La afición de los nobles franceses del siglo VIII a jugar pasándose una pelota de uno a otro, golpeándola con la palma de la mano, mientras se gritaban finamente “¡tenez!” (tenga usted), suponía un desgaste demasiado duro para la fina piel de sus distinguidas personas. Por eso acogieron con gusto el invento de la raqueta (en francés “raquette”, derivado del árabe “raha”, palma de la mano), un artilugio en forma de pala formado por un mango y una superficie oval con la que golpear la pelota y poder disfrutar de ese deporte que derivó en lo hoy en día conocemos como tenis (de la palabra inglesa “tennis”, tomada a su vez del grito original francés).

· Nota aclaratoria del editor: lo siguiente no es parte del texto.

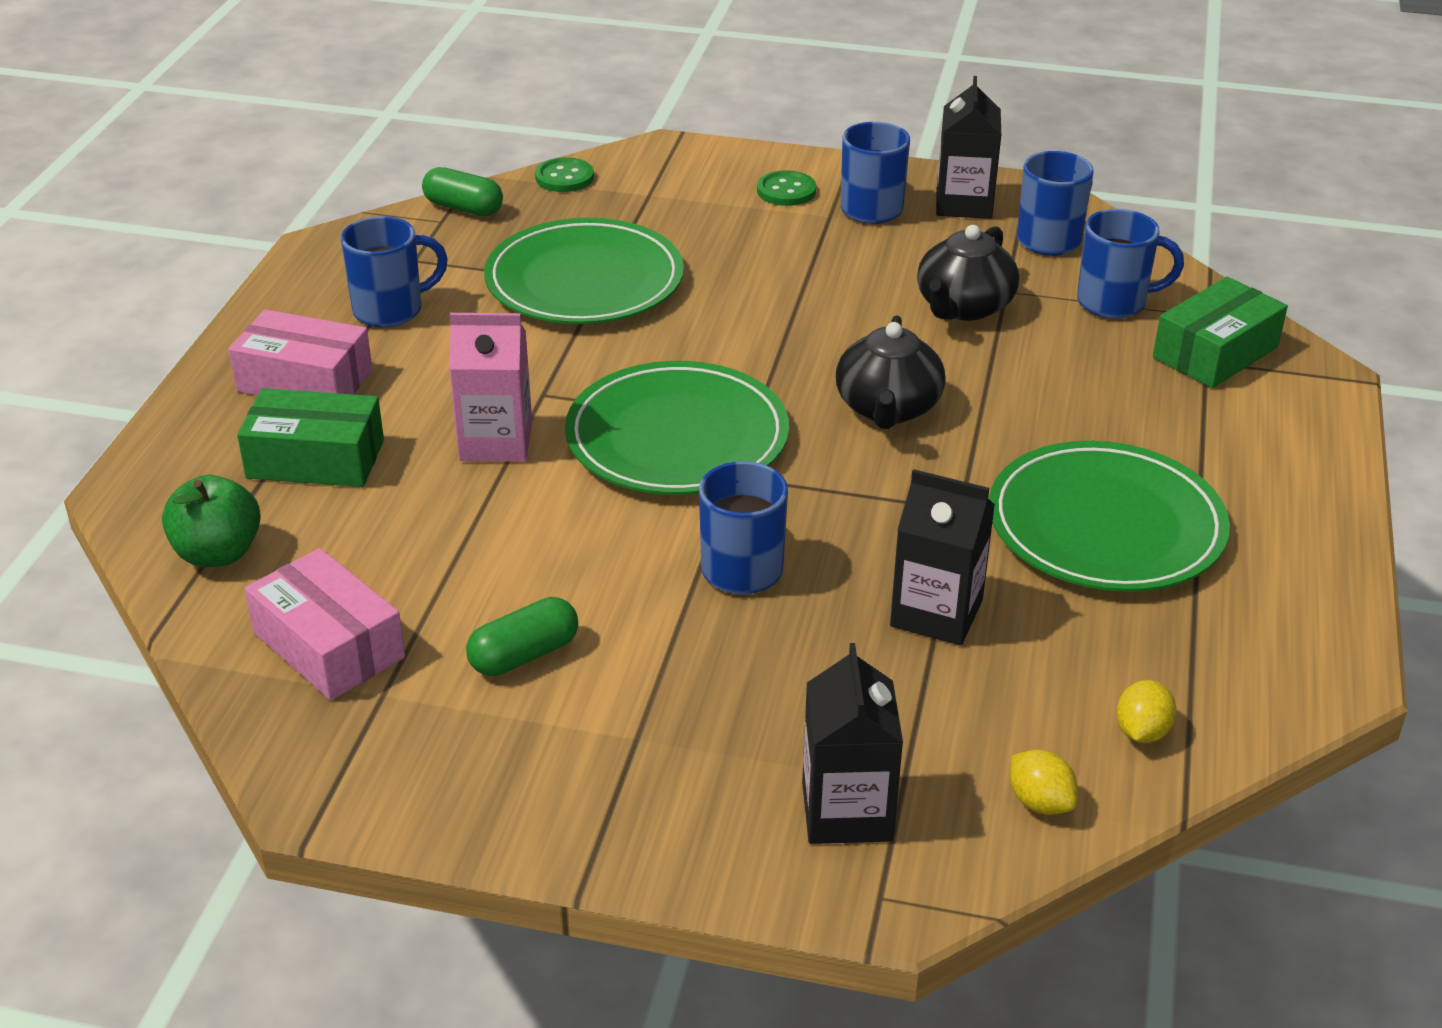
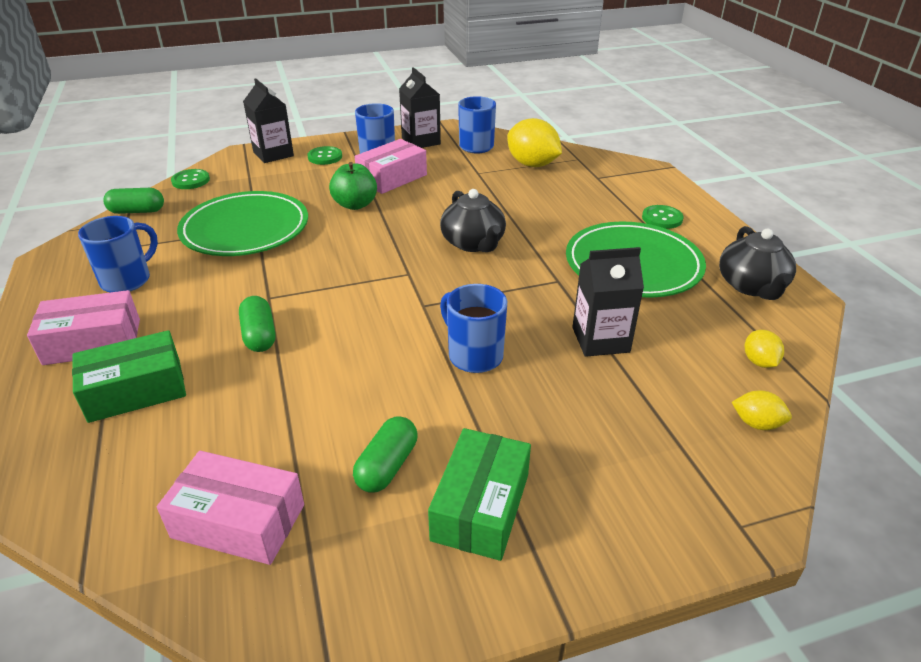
camera: 30 degrees left, 0 degrees up
(218, 553) = (99, 487): green apple -> green apple (355, 205)
(496, 442) = (259, 335): pink carton -> green capsule
(677, 437) = (372, 295): green plate -> none
(847, 811) = (669, 479): black carton -> black carton (273, 154)
(859, 259) = (392, 178): none -> pink box
(964, 307) = (465, 185): black teapot -> black teapot (751, 286)
(1114, 303) = (532, 164): blue mug -> yellow lemon
(1215, 352) = (597, 173): green box -> green box (481, 507)
(1241, 468) = (662, 218): none -> green button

Más allá del interés que los diferentes modelos de raquetas de tenis suscitan entre los aficionados y profesionales, su forma singular ha llamado la atención de los matemáticos. Y es que la raqueta de tenis constituye el mejor ejemplo sobre el que estudiar los diversos efectos de giro que se producen cuando se aplican según qué tipos de rotaciones a un objeto. Entre esos efectos, hay uno casi mágico, conocido como “efecto Dzhanibekov”, en honor al astronauta uzbeko Vladimir Dzhanibekov que lo descubrió en 1985, durante una de sus misiones en la Estación Espacial Internacional, y que ha dado lugar al denominado popularmente como teorema de la raqueta de tenis.
De lo que estamos hablando es de algo que se puede presenciar a menudo en cualquier partido de tenis. Ocurre cuando los tenistas, especialmente en los descansos entre un punto y otro, o justo mientras esperan el saque del rival, juguetean volteando o haciendo girar su raqueta. Fijándose un poco, se aprecia que las diferentes formas de voltear la raqueta vienen a resumirse en tres, dependiendo del eje de giro que se elija.

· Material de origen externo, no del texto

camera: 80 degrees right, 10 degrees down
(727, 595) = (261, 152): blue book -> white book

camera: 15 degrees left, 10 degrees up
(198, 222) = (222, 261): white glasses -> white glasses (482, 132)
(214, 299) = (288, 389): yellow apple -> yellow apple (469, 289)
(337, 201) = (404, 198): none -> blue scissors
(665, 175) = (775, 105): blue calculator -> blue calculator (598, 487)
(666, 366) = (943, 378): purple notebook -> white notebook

Una opción es colocar la raqueta en posición vertical, con el mango hacia arriba y la pala hacia abajo (o al revés), y hacerla girar en torno al eje que forma el mango, dando vueltas como si fuera una peonza, de un modo estable.

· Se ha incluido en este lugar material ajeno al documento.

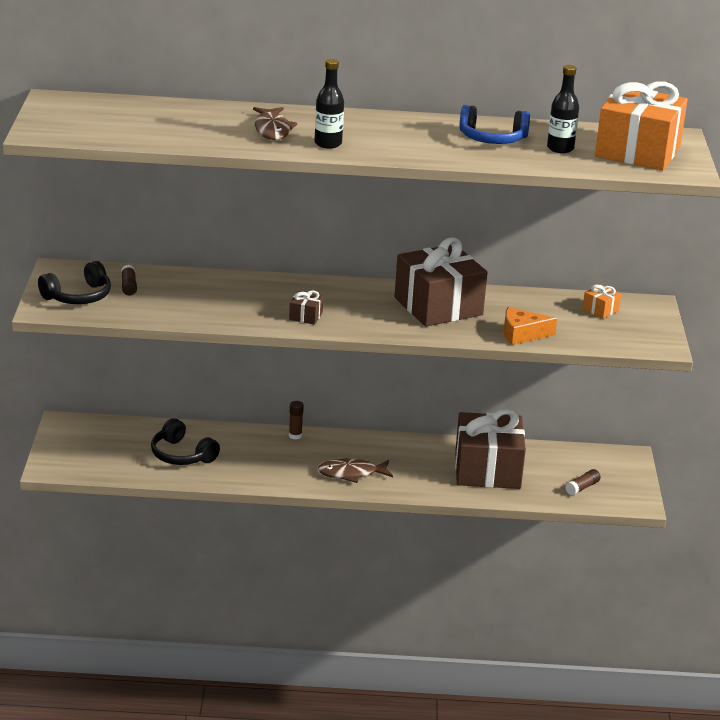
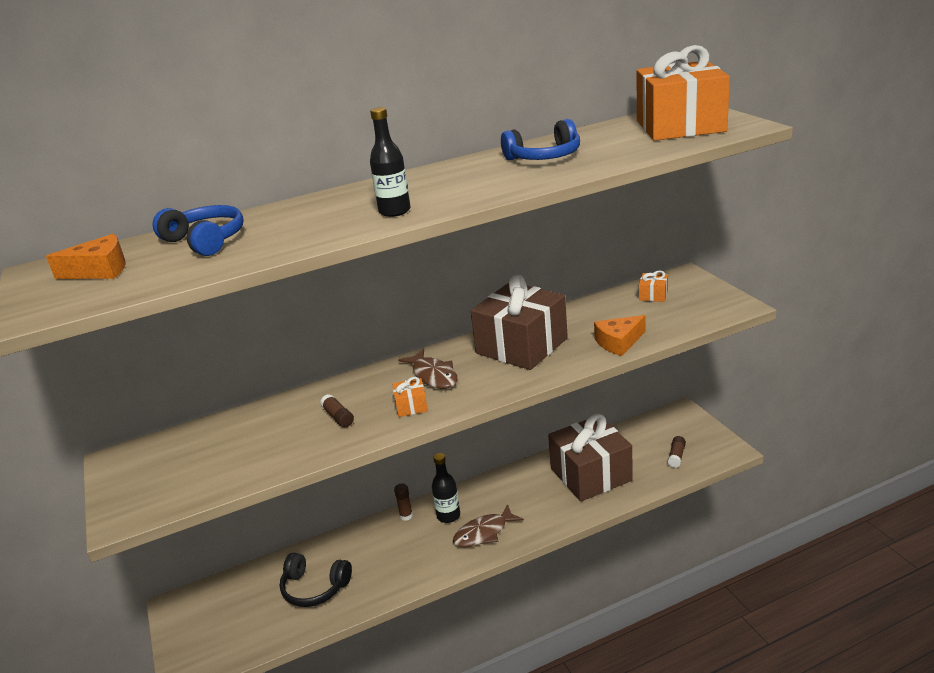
camera: 20 degrees left, 0 degrees up
(78, 296) = (154, 484): black headphones -> none
(94, 115) = (100, 270): none -> orange cheese
(128, 286) = (204, 448): brown glue stick -> brown glue stick (338, 417)
(179, 118) = (205, 241): none -> blue headphones
(272, 130) = (321, 218): brown fish -> brown fish (433, 375)
(305, 316) = (411, 406): brown gift -> orange gift
(560, 148) = (614, 145): black bottle -> black bottle (448, 516)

Otra posibilidad es coger la raqueta por el mango, ponerla horizontal y con los cantos de la pala verticales (mirando hacia arriba y hacia abajo). Si ahora se lanza la raqueta hacia adelante y hacia arriba con la fuerza suficiente para que gire en al aire, resulta que este eje de giro también es estable, y que con un poco de habilidad, cuando la raqueta cae se puede volver a coger por el mango, en la misma posición que tenía al lanzarla.
Pero hay otro tercer eje de giro (es lo que tiene vivir en un mundo de tres dimensiones, altura, anchura y profundidad) donde ocurre algo muy curioso: si la raqueta se coge por el mango, en posición horizontal y con la pala también horizontal (como si fuera una sartén) y se lanza hacia adelante y hacia arriba como antes, al girar ocurre que la raqueta da por su cuenta un giro sobre si misma (intercambiando la parte de arriba y de debajo de la sartén) antes de caer y volver a la posición horizontal de antes, sólo que ya con la parte de arriba y abajo intercambiadas. He aquí el efecto Dzhanibekov!.
La explicación matemática, de porque al girar un objeto irregular sobre sus tres posibles ejes de giro, en dos de ellos el giro es estable y en otro inestable, es lo que se conoce con el nombre de teorema de la raqueta de tenis. La demostración de tal teorema se basa en el denominado “momento de inercia”, que mide la dificultad de que un objeto pueda girar sobre un determinado eje, dependiendo de la distribución de la masa del cuerpo alrededor del eje. Esa inercia puede calcularse mediante las ecuaciones de Euler de la mecánica, que llevan el nombre de uno de los más grandes matemáticos de todos los tiempos, el alemán Leonhard Euler (1707-1783).
Una aplicación práctica de lo que supone ese momento de inercia la podemos ver en los prodigiosos giros que hacen las bailarinas de ballet sobre las puntas de sus pies, giros que discurren con más o menos velocidad, según si los brazos de la bailarina están estirados (gira más despacio) o contraídos sobre su propio cuerpo (gira más deprisa), todo gracias a los cambios que se producen en el momento de inercia.
Análogamente, una aplicación práctica del teorema de la raqueta, de suma importancia para el mundo tecnológico actual, es el control de los satélites artificiales y de otros objetos o naves que son lanzadas al espacio exterior, para que mantengan su orientación durante el giro. Gracias a los matemáticos y a este teorema, esos satélites no giran de cualquier modo, y con ello las señales que reciben y emiten llegan donde tiene que llegar, haciendo posible nuestras comunicaciones.
Conviene recordarlo, la próxima vez que jugueteen alegremente con su raqueta de tenis… y es que, una vez más, las matemáticas ayudan a entender las vueltas que dan las cosas.